As for Gab, you just drop the raw link - if you're a member. If not, just sign up & wait for you to move up the waiting list. Unfortunately, they're still in beta & are running the beta phase like Pinterest did - so you have to wait in line for some days before you're let in.

But it is worth the wait: #Pizzagate has been in the top-five of Trending for quite a few days now. Once you're in, you'll find a lot of compadres.

Great post. I think the momentum really seems to be picking up. The censorship resistance is a great selling point and with recent developments we should see more and more coverage of Steemit. I am still waiting for my Gab.ai access so I can take a look around. I'm not familiar with Voat though. I will need to research that.

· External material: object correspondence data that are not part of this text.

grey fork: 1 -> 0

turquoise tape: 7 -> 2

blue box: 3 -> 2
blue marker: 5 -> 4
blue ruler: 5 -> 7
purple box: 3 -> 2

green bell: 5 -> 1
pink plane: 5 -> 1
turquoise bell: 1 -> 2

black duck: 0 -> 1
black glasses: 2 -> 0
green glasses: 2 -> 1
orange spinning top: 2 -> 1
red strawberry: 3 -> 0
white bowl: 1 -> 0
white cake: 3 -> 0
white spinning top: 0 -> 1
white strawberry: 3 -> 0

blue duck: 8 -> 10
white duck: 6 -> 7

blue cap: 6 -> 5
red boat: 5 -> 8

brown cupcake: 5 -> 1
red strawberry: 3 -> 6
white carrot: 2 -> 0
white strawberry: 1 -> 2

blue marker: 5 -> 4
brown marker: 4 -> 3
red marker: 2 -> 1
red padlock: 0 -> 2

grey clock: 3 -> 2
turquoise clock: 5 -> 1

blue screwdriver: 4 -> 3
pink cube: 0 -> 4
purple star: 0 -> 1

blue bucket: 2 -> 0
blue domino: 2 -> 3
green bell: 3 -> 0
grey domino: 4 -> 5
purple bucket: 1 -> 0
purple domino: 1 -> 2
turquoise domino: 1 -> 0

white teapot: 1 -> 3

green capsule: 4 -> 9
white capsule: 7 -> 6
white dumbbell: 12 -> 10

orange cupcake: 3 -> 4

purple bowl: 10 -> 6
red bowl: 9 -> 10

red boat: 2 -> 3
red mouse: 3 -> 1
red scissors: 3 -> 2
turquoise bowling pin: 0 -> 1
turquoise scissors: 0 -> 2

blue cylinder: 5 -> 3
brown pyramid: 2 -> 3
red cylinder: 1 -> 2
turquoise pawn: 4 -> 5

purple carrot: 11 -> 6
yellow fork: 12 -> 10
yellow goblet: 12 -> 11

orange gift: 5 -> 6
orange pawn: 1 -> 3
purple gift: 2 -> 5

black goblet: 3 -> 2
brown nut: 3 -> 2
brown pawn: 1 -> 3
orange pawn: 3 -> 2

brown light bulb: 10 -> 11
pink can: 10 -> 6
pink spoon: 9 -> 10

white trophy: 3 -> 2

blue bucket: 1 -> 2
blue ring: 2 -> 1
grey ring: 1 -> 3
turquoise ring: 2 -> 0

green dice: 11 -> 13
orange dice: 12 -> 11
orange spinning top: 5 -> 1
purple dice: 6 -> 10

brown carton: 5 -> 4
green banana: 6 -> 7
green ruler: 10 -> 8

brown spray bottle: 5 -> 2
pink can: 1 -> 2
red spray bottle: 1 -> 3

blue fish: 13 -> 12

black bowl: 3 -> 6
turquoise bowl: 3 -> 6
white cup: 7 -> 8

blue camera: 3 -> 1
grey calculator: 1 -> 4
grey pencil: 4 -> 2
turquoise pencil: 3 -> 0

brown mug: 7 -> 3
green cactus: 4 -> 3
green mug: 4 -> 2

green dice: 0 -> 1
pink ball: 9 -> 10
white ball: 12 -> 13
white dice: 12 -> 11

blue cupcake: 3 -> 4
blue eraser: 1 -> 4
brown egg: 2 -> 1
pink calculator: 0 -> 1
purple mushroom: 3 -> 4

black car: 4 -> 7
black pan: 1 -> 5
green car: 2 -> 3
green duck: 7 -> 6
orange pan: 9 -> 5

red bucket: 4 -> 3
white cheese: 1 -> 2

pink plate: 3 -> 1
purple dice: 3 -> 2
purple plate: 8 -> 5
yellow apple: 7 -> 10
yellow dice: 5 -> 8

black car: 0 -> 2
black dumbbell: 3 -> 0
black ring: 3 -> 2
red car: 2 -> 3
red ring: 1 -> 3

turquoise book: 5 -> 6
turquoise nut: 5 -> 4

Also on a side note you mention the Venezuelan Bitcoin scene at the beginning. I am wondering if places like Venezuela might actually start developing their own ASICs given the current situation? Perhaps manufactured elsewhere but designed in the country due to the sheer necessity with the economic problems. People sometimes innovate the greatest in times of crisis because they have to. Maybe Venezuela could become a major hub of bitcoin mining to rival China?

The censorship resistance is a great selling point and with recent developments we should see more and more coverage of Steemit.

Oh, yes. I'm a little ambivalent because of of the alt-right is pretty...dank, but it's the folks with disreputable ideas & opinions who need censorship resistance most. In an alternate universe, we'd be a haven for the alt-left.

It's also conceivable that Steemit will be used as a content dump for something too hot to handle: a real smoking gun. So long as Steem thrives, some anonymous whistleblower will have here as a censorship-resistant option.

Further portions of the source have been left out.